Wednesday, December 17, 2014

Pearl Harbor and the path to war


Two interesting articles on the run-up to the Pacific War.

A Strategy has to be able to work to be masteful
The author has made an in-depth study of the Japanese plans and actual attack. He is less than enthralled with the "genius" of Commander Minoru Genda and Admiral Yammaoto.

Japan's Decision for War in 1941: Some Enduring Lessons

Still, it cannot be denied that, in threatening Japan's economic destruction (and consequent military impoverishment), the United States placed the Japanese in a position in which the only choices open to them were war or subservience. "Never inflict upon another major military power a policy which would cause you yourself to go to war unless you are fully prepared to engage that power militarily," cautions Roland Worth, Jr., in his No Choice But War: The United States Embargo against Japan and the Eruption of War in the Pacific. "And don't be surprised that if they do decide to retaliate, that they seek out a time and a place that inflicts maximum harm and humiliation upon your cause."
The key lesson for today is to recognize that a policy can be morally right but strategically obtuse.

The U.S. insistence, after Japanese forces moved into southern Indochina, that Japan evacuate China as well as Indochina, as a condition for the restoration of trade relations, thus made no sense as a means of dissuading the Japanese from moving south.
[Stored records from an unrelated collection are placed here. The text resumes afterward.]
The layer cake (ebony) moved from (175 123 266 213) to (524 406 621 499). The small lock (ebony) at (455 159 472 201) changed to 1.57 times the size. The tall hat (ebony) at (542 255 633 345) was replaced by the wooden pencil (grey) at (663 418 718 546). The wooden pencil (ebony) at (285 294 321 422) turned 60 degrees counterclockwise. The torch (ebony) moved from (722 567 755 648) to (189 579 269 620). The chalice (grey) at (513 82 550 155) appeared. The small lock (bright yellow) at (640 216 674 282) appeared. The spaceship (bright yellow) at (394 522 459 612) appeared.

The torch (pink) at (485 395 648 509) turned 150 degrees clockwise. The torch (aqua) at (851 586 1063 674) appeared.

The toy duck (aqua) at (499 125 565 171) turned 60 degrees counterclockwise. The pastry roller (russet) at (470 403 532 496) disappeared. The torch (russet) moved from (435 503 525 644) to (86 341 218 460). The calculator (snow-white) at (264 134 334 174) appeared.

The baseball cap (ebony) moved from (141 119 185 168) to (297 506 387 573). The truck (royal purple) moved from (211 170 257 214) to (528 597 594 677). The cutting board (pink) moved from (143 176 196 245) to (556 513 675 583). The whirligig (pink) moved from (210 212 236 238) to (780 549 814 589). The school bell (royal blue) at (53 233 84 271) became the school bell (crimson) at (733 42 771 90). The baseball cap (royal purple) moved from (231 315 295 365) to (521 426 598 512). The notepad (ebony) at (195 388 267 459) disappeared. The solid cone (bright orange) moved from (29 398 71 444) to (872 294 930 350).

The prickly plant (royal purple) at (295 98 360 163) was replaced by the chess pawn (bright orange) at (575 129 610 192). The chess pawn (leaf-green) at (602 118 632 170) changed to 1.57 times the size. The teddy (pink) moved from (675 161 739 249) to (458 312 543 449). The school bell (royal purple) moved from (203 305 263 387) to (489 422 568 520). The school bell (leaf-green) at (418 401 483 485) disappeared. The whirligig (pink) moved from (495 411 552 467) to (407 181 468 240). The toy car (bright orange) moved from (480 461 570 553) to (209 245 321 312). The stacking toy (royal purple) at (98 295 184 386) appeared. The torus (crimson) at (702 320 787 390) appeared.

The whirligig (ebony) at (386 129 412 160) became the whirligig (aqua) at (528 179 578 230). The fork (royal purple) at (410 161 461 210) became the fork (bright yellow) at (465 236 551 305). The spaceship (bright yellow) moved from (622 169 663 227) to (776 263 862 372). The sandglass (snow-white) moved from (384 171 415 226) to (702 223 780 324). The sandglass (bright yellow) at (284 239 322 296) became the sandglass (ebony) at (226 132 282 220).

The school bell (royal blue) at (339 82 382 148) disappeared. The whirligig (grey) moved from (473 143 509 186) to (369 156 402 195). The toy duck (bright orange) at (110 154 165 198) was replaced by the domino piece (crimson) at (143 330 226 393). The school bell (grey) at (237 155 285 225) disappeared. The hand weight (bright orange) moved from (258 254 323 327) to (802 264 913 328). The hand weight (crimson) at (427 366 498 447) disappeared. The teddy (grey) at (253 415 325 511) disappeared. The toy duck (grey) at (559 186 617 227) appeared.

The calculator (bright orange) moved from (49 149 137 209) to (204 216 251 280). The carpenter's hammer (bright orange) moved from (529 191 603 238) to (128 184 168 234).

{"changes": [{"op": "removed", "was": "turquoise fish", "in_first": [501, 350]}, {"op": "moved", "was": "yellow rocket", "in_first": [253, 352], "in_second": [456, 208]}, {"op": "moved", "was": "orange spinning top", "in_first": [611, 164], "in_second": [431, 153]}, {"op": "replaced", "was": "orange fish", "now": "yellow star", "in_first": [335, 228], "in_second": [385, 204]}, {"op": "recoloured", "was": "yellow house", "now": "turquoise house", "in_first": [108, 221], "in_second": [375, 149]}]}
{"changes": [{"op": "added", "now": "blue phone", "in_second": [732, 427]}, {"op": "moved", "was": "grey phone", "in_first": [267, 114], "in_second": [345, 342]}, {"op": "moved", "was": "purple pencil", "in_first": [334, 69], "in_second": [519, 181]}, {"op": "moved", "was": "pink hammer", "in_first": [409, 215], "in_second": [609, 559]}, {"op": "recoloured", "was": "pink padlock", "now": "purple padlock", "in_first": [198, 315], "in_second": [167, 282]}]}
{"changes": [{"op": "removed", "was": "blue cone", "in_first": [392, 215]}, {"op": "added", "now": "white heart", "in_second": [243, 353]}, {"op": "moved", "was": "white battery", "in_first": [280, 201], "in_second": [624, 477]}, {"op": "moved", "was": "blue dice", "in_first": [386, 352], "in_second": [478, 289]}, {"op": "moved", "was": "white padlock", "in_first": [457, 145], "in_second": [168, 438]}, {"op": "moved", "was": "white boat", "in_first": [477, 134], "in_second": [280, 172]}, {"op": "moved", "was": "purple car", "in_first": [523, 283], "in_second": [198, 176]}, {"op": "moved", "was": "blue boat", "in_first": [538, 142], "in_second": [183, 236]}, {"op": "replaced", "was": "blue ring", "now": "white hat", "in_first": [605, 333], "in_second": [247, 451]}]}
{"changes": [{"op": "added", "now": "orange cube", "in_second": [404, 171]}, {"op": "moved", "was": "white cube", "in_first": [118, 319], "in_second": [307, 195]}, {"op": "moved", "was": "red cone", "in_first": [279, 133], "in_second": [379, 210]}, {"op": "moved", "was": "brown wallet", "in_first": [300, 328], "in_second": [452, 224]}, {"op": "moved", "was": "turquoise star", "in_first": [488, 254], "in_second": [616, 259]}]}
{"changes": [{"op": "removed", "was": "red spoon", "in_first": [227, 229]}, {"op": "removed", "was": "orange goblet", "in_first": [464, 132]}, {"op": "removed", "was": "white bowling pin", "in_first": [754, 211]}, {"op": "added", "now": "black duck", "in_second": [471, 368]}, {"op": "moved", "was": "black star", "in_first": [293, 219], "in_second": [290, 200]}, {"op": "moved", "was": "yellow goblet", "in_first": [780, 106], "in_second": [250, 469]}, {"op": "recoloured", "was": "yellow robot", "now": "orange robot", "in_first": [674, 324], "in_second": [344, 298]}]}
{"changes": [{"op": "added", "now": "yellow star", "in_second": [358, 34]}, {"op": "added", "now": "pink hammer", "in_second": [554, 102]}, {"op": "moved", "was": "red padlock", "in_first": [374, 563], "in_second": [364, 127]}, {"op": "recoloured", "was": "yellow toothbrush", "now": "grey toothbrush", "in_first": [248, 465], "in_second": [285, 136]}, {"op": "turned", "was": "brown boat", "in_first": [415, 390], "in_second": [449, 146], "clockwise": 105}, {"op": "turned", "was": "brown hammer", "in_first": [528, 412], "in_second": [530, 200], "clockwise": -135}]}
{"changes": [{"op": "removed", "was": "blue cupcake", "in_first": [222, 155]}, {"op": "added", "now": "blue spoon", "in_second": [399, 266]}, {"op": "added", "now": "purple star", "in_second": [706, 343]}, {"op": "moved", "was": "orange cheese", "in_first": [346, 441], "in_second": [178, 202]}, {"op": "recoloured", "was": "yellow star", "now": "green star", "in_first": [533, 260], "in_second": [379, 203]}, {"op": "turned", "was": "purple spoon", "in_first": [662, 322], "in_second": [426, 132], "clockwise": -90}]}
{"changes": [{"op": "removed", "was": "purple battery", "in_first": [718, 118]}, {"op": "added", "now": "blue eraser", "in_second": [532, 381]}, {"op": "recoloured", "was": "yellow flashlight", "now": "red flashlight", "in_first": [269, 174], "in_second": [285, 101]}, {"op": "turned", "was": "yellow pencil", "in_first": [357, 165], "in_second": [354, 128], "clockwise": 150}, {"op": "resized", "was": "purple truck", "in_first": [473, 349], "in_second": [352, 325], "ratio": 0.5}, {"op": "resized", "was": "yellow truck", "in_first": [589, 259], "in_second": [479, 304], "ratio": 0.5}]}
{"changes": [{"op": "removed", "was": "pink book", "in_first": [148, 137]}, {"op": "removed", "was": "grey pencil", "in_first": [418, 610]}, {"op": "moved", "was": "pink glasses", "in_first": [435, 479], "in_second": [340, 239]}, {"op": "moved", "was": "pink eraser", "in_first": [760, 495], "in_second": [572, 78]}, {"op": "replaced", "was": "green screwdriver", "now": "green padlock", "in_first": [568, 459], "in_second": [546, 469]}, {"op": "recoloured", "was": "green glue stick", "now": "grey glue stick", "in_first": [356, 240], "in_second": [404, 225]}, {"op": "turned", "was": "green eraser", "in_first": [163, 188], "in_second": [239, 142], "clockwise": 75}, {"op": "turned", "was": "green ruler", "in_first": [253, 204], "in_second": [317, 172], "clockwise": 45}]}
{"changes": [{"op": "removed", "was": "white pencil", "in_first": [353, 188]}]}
On the contrary, the demand that Japan quit China killed any prospect of a negotiated alternative to Japan's conquest of Southeast Asia (e.g., restored trade in exchange for Japan's withdrawal from Indochina). In effect, the United States went to war over China rather than Southeast Asia -- a volte-face of enormous strategic consequence since it propelled the United States into a war with Japan over a remote country for which the United States had never been prepared to fight. The fate of China, even of Southeast Asia, did not engage core U.S. security interests, especially at a time when Europe's fate hung in the balance. A war with Japan was, of course, a war the United States was always going to win, but Japan was not the enemy the Roosevelt administration wanted to fight. The United States could have settled its accounts with Japan after Hitler's defeat had been assured. Was denying Japan an expanded empire in Southeast Asia more important, in 1941, than defeating Hitler?